Продолжая осторожно подкрадываться к истине, как зверь к добыче, я, вопрос за вопросом, выведал затем у Ренаты все то, что она утаила от меня о Генрихе в своем первом рассказе и о чем не обмолвилась ни разу за три месяца нашей общей жизни. Я узнал, что Генрих был участником одного тайного общества, вступая в которое дают обет целомудрия. Это общество должно было скрепить христианский мир более тесным обручем, нежели церковь, и стать во главе всей земли более властно, нежели император и святейший отец. Генрих мечтал, что он будет избран гроссмейстером этого ордена
Такое истолкование событий показалось мне гораздо более правдоподобным, нежели то, которое Рената давала мне раньше, – и я, соединив наконец в одно целое отдельные нити ее рассказа, спросил у нее:
– Если ты сама сознаешь, что виновата перед графом Генрихом, что ты лишила его лучшей надежды и отняла у него святую цель жизни, как же ты удивляешься, что он ненавидит тебя?

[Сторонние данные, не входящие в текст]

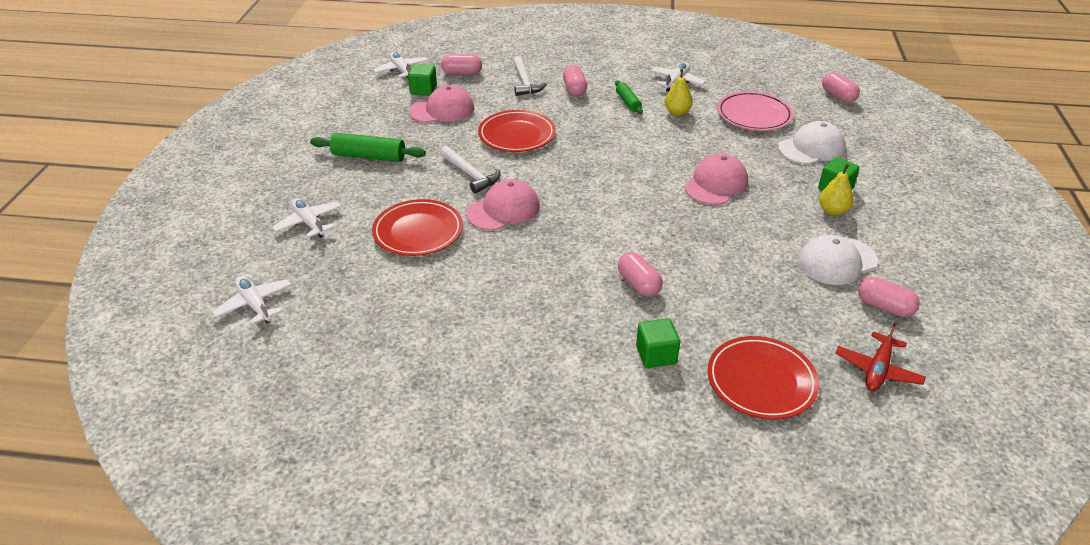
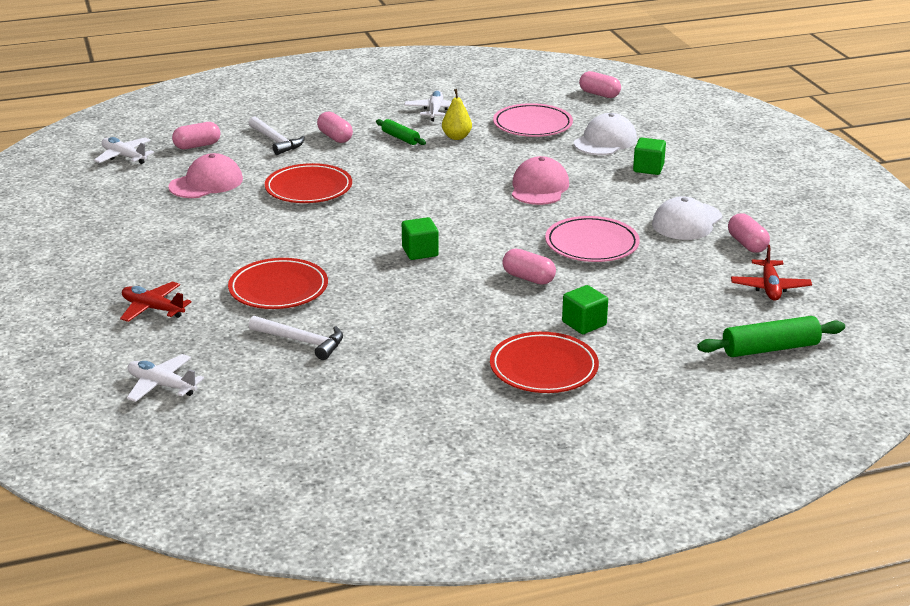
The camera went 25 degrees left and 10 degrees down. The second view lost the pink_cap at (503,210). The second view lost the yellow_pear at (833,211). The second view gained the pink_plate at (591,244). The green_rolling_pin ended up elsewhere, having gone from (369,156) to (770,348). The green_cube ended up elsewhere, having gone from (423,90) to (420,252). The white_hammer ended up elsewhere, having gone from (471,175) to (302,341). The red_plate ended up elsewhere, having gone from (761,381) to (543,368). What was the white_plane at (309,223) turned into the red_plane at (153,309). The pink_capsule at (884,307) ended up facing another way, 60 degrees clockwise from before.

Рената медленно приподнялась с полу, посмотрела на меня вдруг высохшими глазами и потом сказала совершенно новым, твердым, словно отлитым из стали, голосом:
– Я, может быть, не удивляюсь вовсе. Я, может быть, рада тому, что Генрих меня ненавидит. Я плачу не по нем, но по себе. Мне не его жалко потерять, но стыдно и горько, что я могла так любить его, так предаваться ему. Я сама его ненавижу! Теперь я узнала точно, о чем догадывалась давно. Генрих обманул меня! Он – только человек, простой человек, которого можно соблазнить и которого можно погубить, а я, в безумии, воображала, что он – мой ангел! Нет, нет, Генрих – только граф Оттергейм, неудавшийся гроссмейстер своего ордена, а мой Мадиэль – на небесах, вечно чистый, вечно прекрасный, вечно недоступный!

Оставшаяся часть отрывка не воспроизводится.